Le classement en espace boisé interdit tout changement d’affectation ou tout mode d’occupation du sol de nature à compromettre la conservation, la protection ou la création de boisements.

par Gatien Hamelle 26 mars 2018

Lors de l’acquisition en 1984 d’une parcelle à bâtir, les époux X avaient prévu la création d’une servitude de passage d’une longueur de quatre mètres sur un fonds servant appartenant aujourd’hui à un syndicat de copropriétaires. Dans les faits, les époux X n’avaient jamais créé de passage conforme à la servitude et accédaient à leur fonds par un chemin plus ancien.

Estimant que le syndicat ne respectait pas la servitude en réduisant son assiette à trois mètres, les époux ont assigné le syndicat afin d’être autorisés à faire réaliser les travaux sur l’ancien chemin.
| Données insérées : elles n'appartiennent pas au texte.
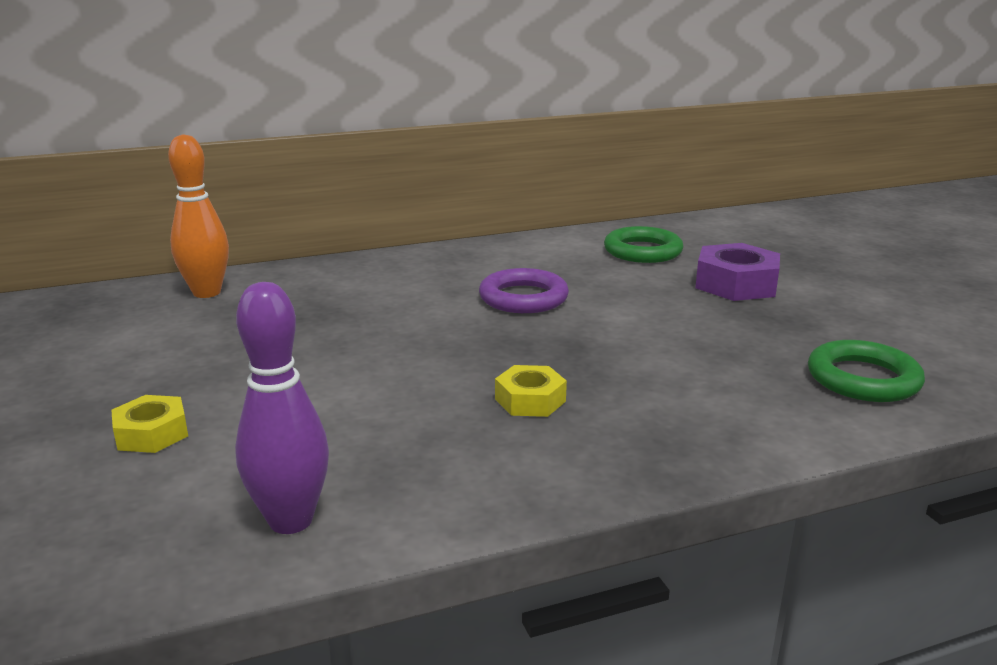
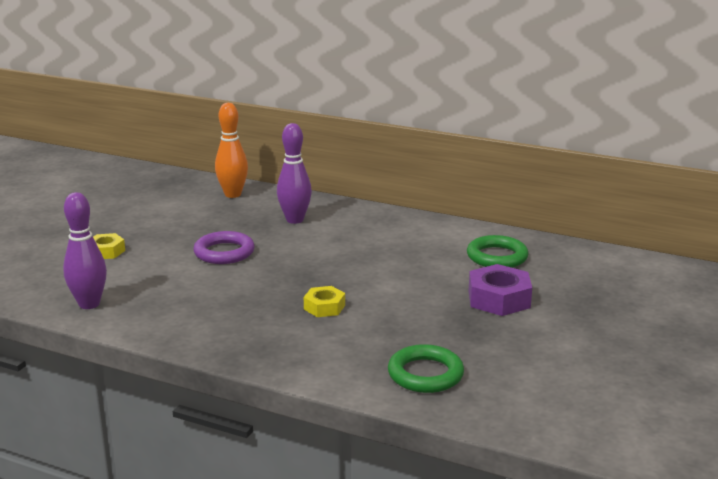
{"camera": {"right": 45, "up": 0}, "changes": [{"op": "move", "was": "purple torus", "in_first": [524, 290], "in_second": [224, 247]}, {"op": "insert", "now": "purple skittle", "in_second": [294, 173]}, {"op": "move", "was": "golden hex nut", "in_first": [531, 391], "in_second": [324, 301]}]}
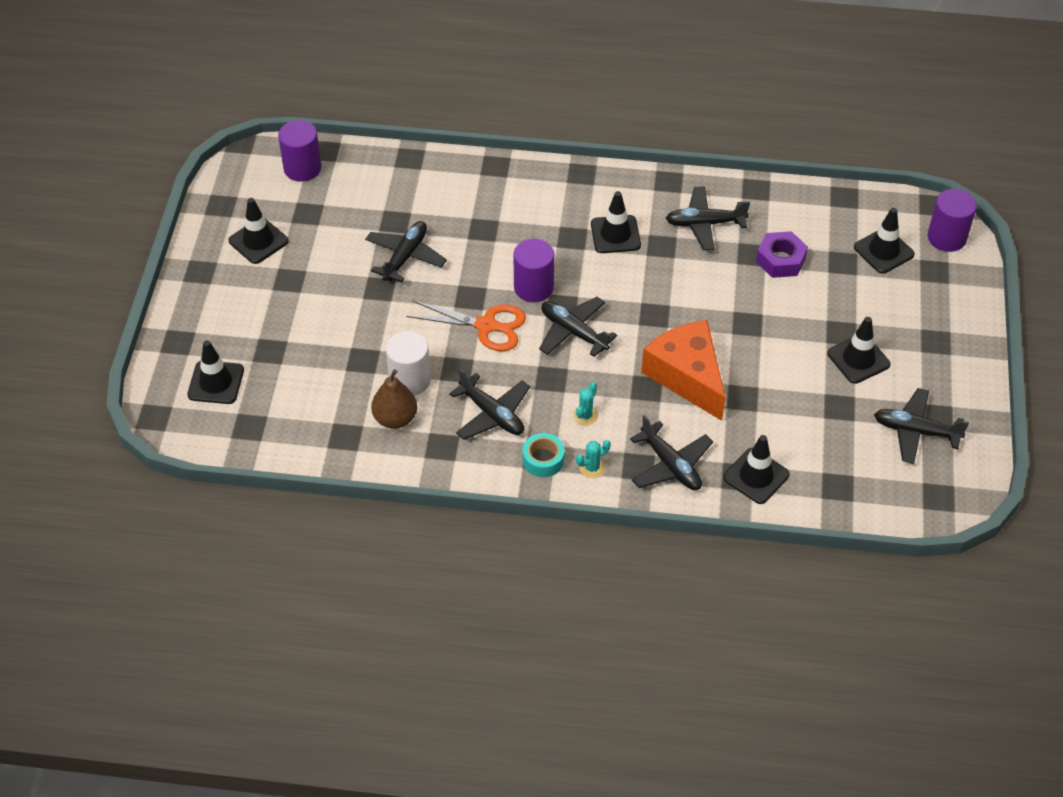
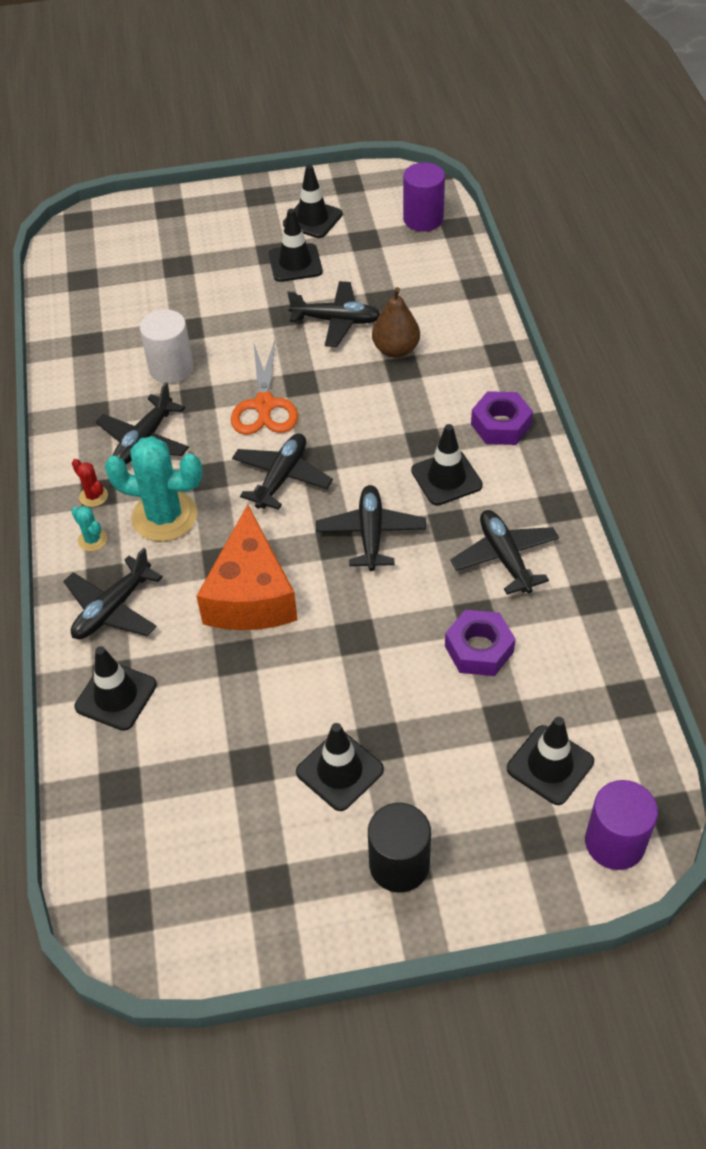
{"camera": {"right": 75, "up": 0}, "changes": [{"op": "replace", "was": "aqua roll of tape", "now": "scarlet saguaro cactus", "in_first": [543, 455], "in_second": [90, 483]}, {"op": "resize", "was": "aqua saguaro cactus", "in_first": [585, 403], "in_second": [154, 489], "ratio": 2.27}, {"op": "rotate", "was": "bright orange cheese", "in_first": [683, 370], "in_second": [247, 567], "clockwise": 135}, {"op": "move", "was": "ebony road cone", "in_first": [215, 372], "in_second": [296, 245]}, {"op": "move", "was": "ebony plane", "in_first": [921, 426], "in_second": [371, 528]}, {"op": "insert", "now": "ebony cylinder shape", "in_second": [399, 848]}, {"op": "move", "was": "dark brown pear fruit", "in_first": [394, 399], "in_second": [396, 322]}, {"op": "insert", "now": "purple hex nut", "in_second": [502, 418]}, {"op": "delete", "was": "purple cylinder shape", "in_first": [533, 270]}]}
À titre reconventionnel, le syndicat a demandé au juge la condamnation des époux X sous astreintes à créer la servitude conventionnelle.

Dans un arrêt irrévocable du 5 novembre 2013, le juge a rejeté les demandes des époux X et a accueilli celles du syndicat.

Par la suite, le fils des époux X, se prévalant de sa qualité de nu-propriétaire, a formé tierce opposition contre cet arrêt de 2013.

Le 12 janvier 2017, la cour d’appel d’Aix-en-Provence a rejeté la tierce opposition aux motifs que « la zone espace boisé classé où se situe désormais le fonds servant ne peut être un obstacle à la mise en œuvre d’une voie d’accès prévue par un titre antérieur à son existence, tandis qu’elle est de nature à empêcher l’élargissement sollicité après son instauration ».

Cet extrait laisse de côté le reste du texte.